Dave's Market Update & Pick of the Week - Gourmet Tomatoes - 4 September 2024

Dave's Market Update

In Veg

"Wow.. I haven’t seen tomatoes this cheap in a decade! Great weather in north Queensland has brought the crops on and now prices are falling. The spring flush of snacking tomatoes is just getting underway as well and all our stores will have at least one line of snacking tomatoes at a bargain price.

Both broccoli and broccolini are great quality and well supplied. New season Australian asparagus is now the only asparagus to buy. It’s so much fresher (at least two weeks) than the imports that a couple of the majors are continuing to sell. 

Cauliflowers have also eased in price and there is lots of spinach and English spinach available. I love spring vegetables!”
- David Harris

 

In Fruit

“Again, its berries and mangoes dominating fruit sales in our stores. The strawberries are still very, very good but the blueberries are absolutely fantastic. Both are extremely well priced and keeping well.
With mangoes they are hanging on the trees up in the territory but not quite ripening quickly to effect the prices. A bit of hot or even warmer weather up in the territory and they will flood in."
- David Harris

 

Dave's Pick of the Week - Gourmet Tomatoes

“My pick for this week is field-grown tomatoes from north Queensland. These tomatoes have far been far less popular in the last few years compared to a decade or so ago when they dominated our winter tomato market. With the introduction of large quantities of glasshouse tomatoes from the southern states, the QLD fruit was often ignored. Initially, because the truss was a better-eating tomato.
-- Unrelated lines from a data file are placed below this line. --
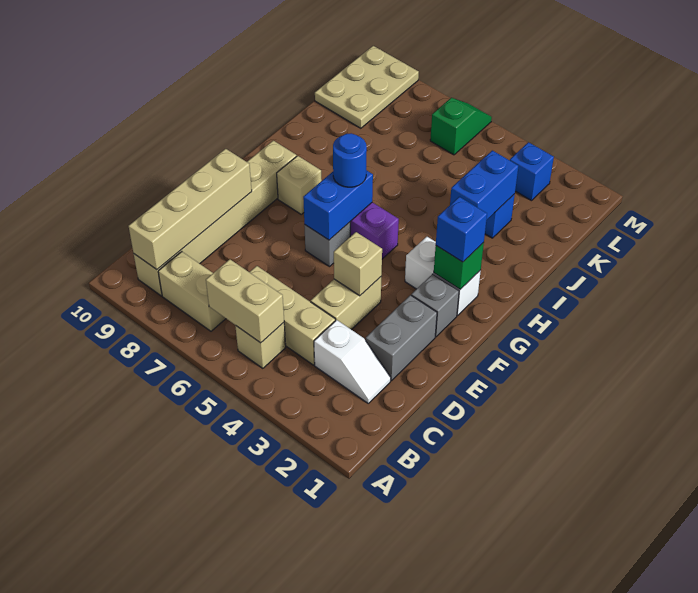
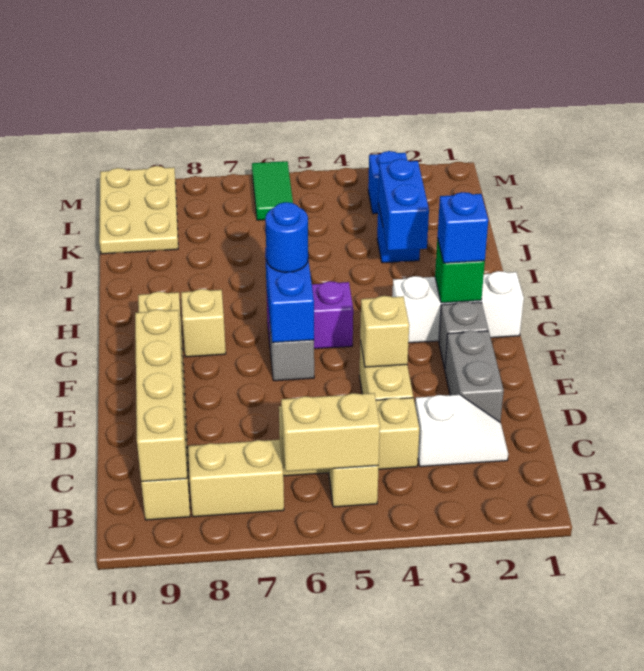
white brick G2:G3 level 1 -> white brick G1:G3 level 1
green slope L6:M6 level 1 top L -> green tile L6:M6 level 1

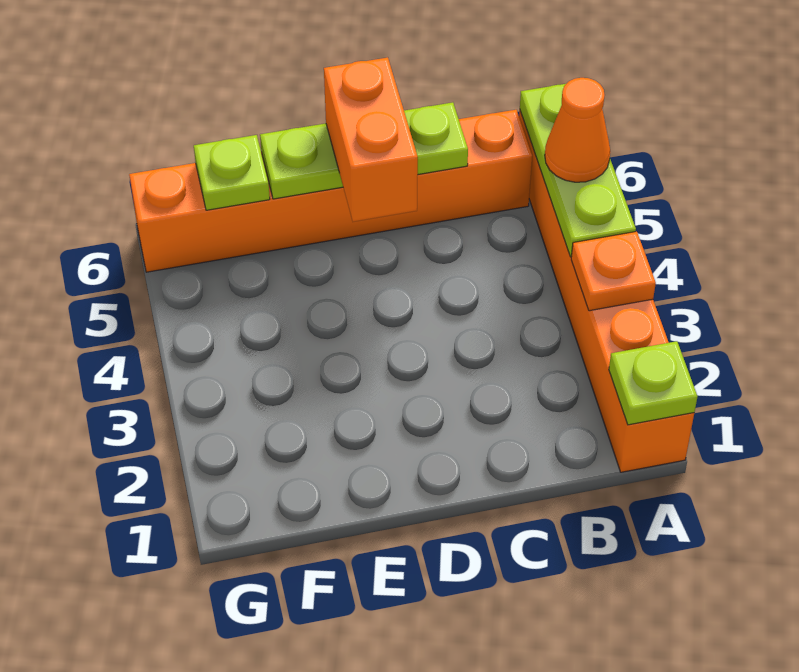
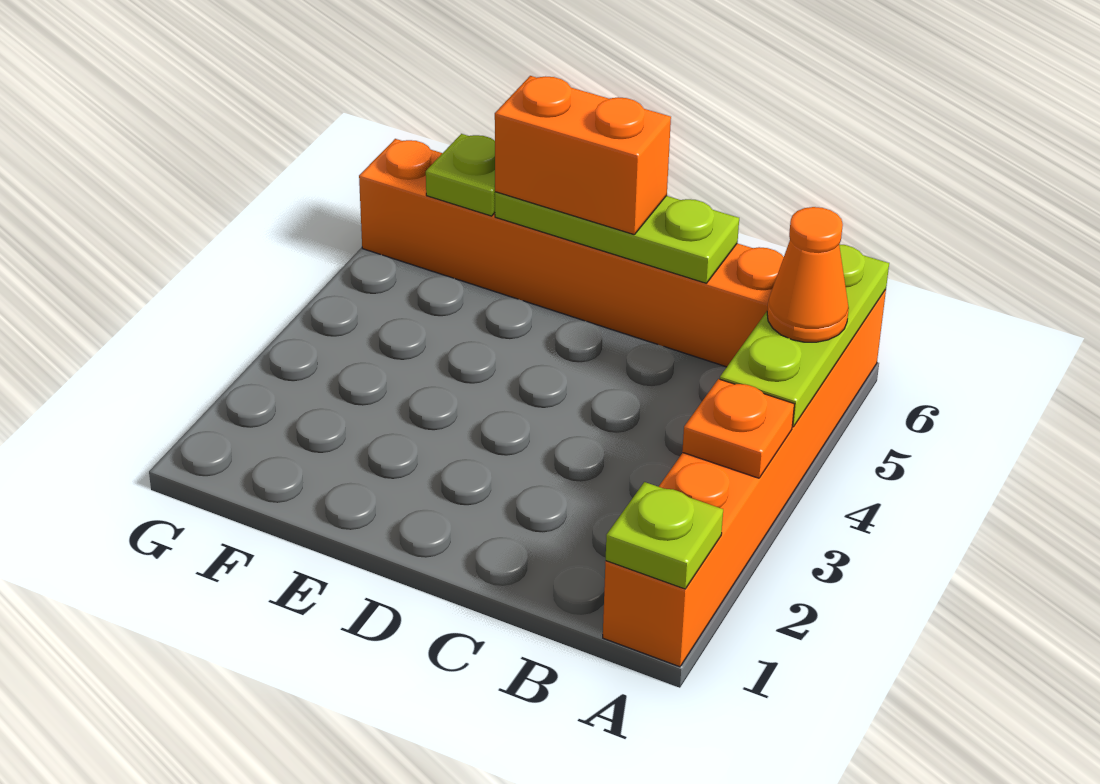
orange brick D5:D6 level 3 -> orange brick D6:E6 level 3

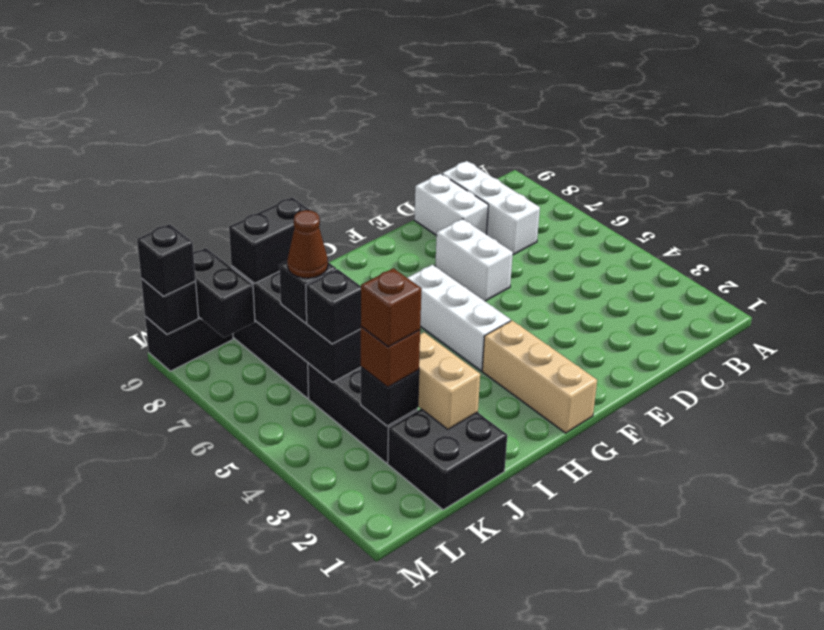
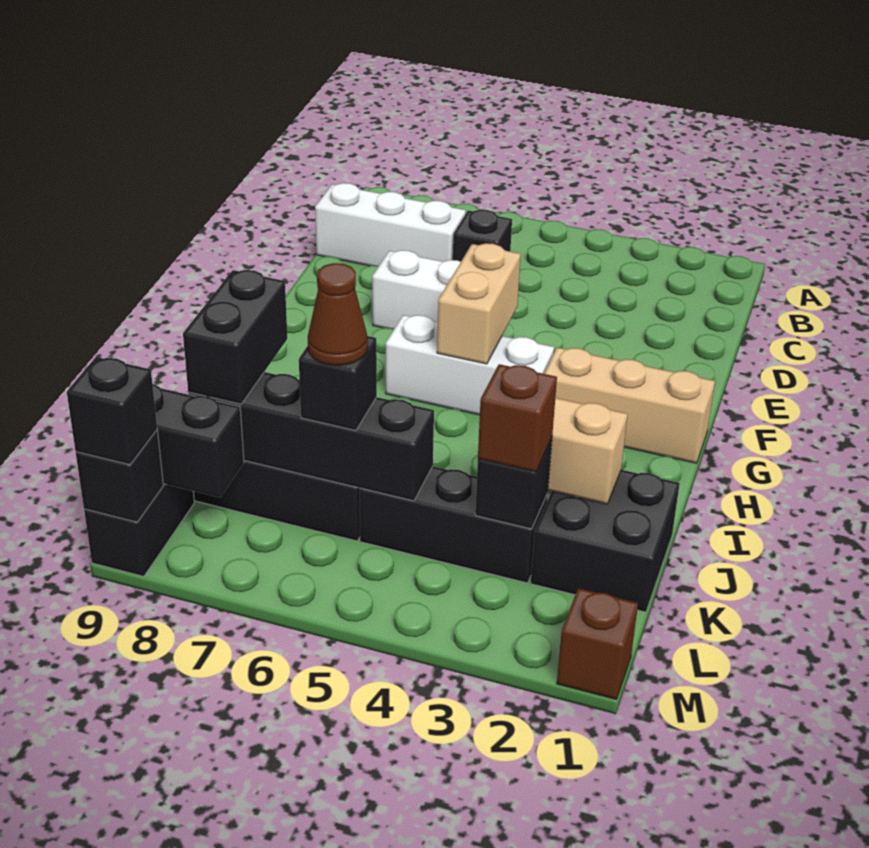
white brick D8:D9 level 1 -> none
none -> tan brick F5:G5 level 2
brown brick K3 level 4 -> brown brick M1 level 1
black brick K5 level 3 -> black brick C6 level 1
I and many others in the industry believe this is no longer the case, continual price pressure from the major supermarkets for the growers to produce a cheap fixed-price tomato has been a classic case of being careful what you wish for. Unless one of the majors changes their desire for price not flavour to be what determines how their purchasing decisions are made then, the flavour is unlikely to change. The other major reason has been that the weather can and has damaged the field crops in the last few years. Glasshouse (Truss) tomatoes don't have this issue. This year the weather in north QLD is perfect and we have huge volumes of very cheap tomatoes pretty much at the prices of a decade ago, tomatoes are now oversupplied, and prices will fall everywhere. This, in turn will soon effect Truss, Romas, and all other tomatoes."